Might I also suggest that, as the Preds are currently residing in (ahem) 13th place in the Western Conference, seven rungs below Columbus, this is probably a Very Big Game for Nashville, too. OK, they're only three points behind us, but seven whole spots below Columbus sounds so good...
And, of course, it should be no surprise to any regular readers that I respect the hell out of the Nashville Predators franchise. With a tighter budget than Columbus, coach Barry Trotz and GM David Poile have worked magic over the life of that franchise. I've demonstrated that begrudging admiration on many, many, many, many, many occasions.
Predatweeter, who blogs at the awesome (for Preds fans, at least) On The Forecheck. I find him to be very reasonable while remaining a staunch Preds partisan - he observes with eyes wide open yet isn't afraid to throw a cross-check in a rivalry-driven way.
Chris volunteered to offer a little extra hype for tonight's Very Big Game, and I asked him to offer a Pred-centric perspective on the Columbus Blue Jackets for our readers. Here's what he had to say:
To this point in the 2010-11 NHL season, the Blue Jackets have been one of the league's biggest surprises. They sit at 12-6 with 24 points - just three ahead of Nashville, but in the playoffs were they to start today.

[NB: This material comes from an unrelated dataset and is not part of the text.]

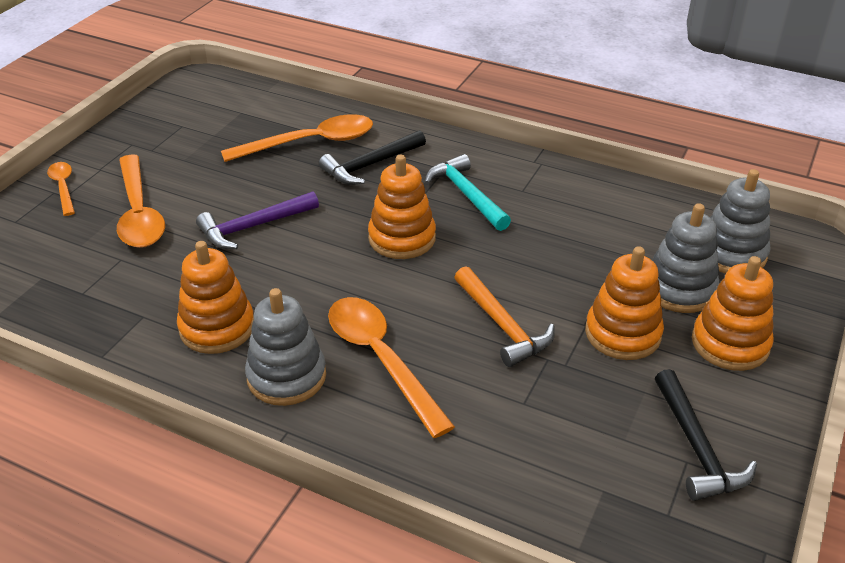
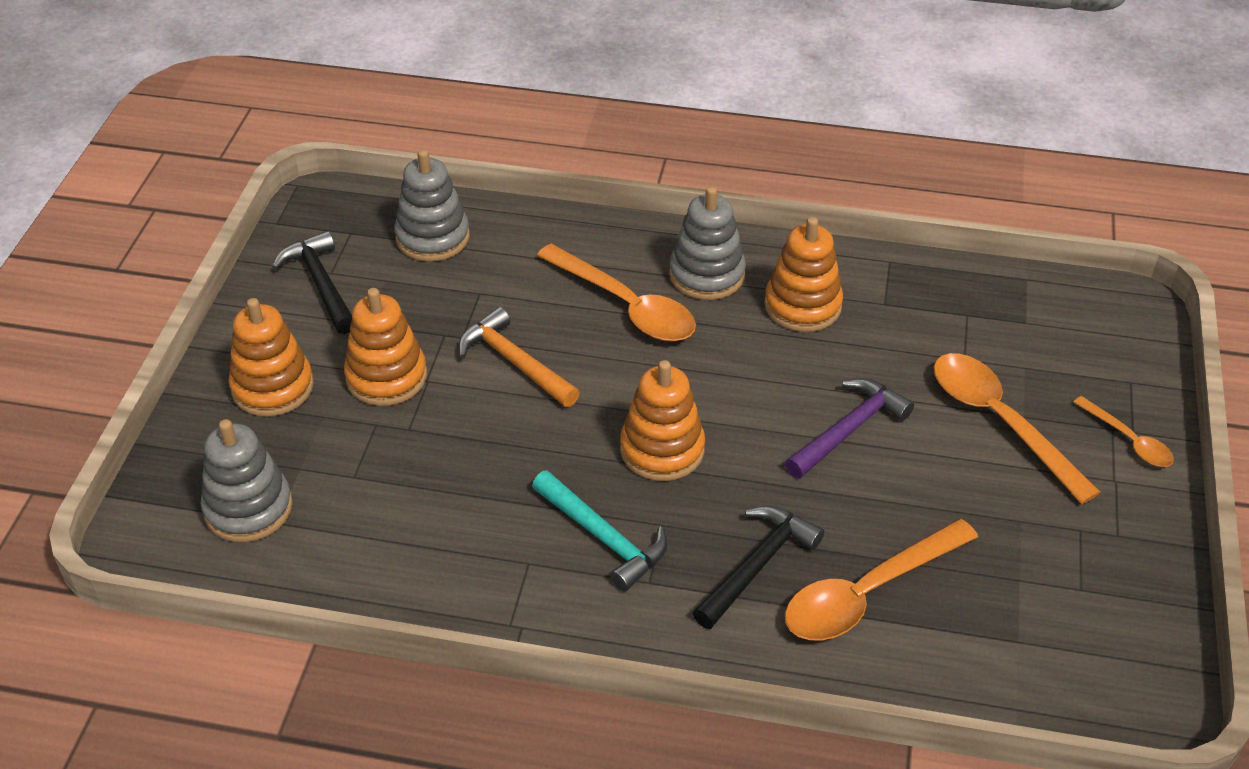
camera: 165 degrees right, 5 degrees up
(679, 289) = (320, 443): grey stacking toy -> grey stacking toy (432, 237)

As a Predators fan, I rarely (read: never) think Columbus is destined for anything beyond embarrassment, but credit should go where credit's due - the Jackets are getting it done not only with great goaltending from Steve Mason and Mathieu Garon, but a better work ethic under head coach Scott Arniel. From the outside, it looks like the whole team is buying in, at least early on, which has to be a welcome change from years past. Columbus is having success from up and down the lineup, whether it be the backup goaltender, Rick Nash, or NHL +/- leader Rotislav Klesla.All I can say to that is: BRING. IT. ON. (Umm...what else can I really say?)
That said, I'm going to have to rain on the parade.
If you take a closer look, things at Nationwide aren't really all rainbows and puppies - the power play sits just one spot ahead of the Preds' at an awful 11.4%, and they allow over 30 shots per game. Two things about almost all consistently successful NHL teams - they have above average power plays and good defenses. You might say that they'll be bailed out by Mason and Garon, but the obscenely good 'tending numbers are unsustainable when the team faces that many shots per game. When you consider that the penalty kill is just average, I'm expecting the wheels to come off the wagon right about...oh, tonight.
Hard work and luck can get you places, but true success is likely to be fleeting (ask the Preds). When you note that Columbus has less depth across their roster than Nashville, two less-proven goalies, and no Shea Weber, it begins to be apparent that the two teams may eventually head in opposite directions. Combine those factors with the statistic that the Predators are an absolutely staggering 40-12-1-4 against Columbus since the Jackets came into existence, I anticipate them to slink back to their natural habitat by the end of the year - last in the Central, behind the Predators, and out of the playoffs once again.
Thanks to Chris for taking the time to crush my hopes and dreams. It should be a great game. And, if the SeatGeek prices are correct, there are still very inexpensive tickets to be had. Get out and support your Columbus Blue Jackets!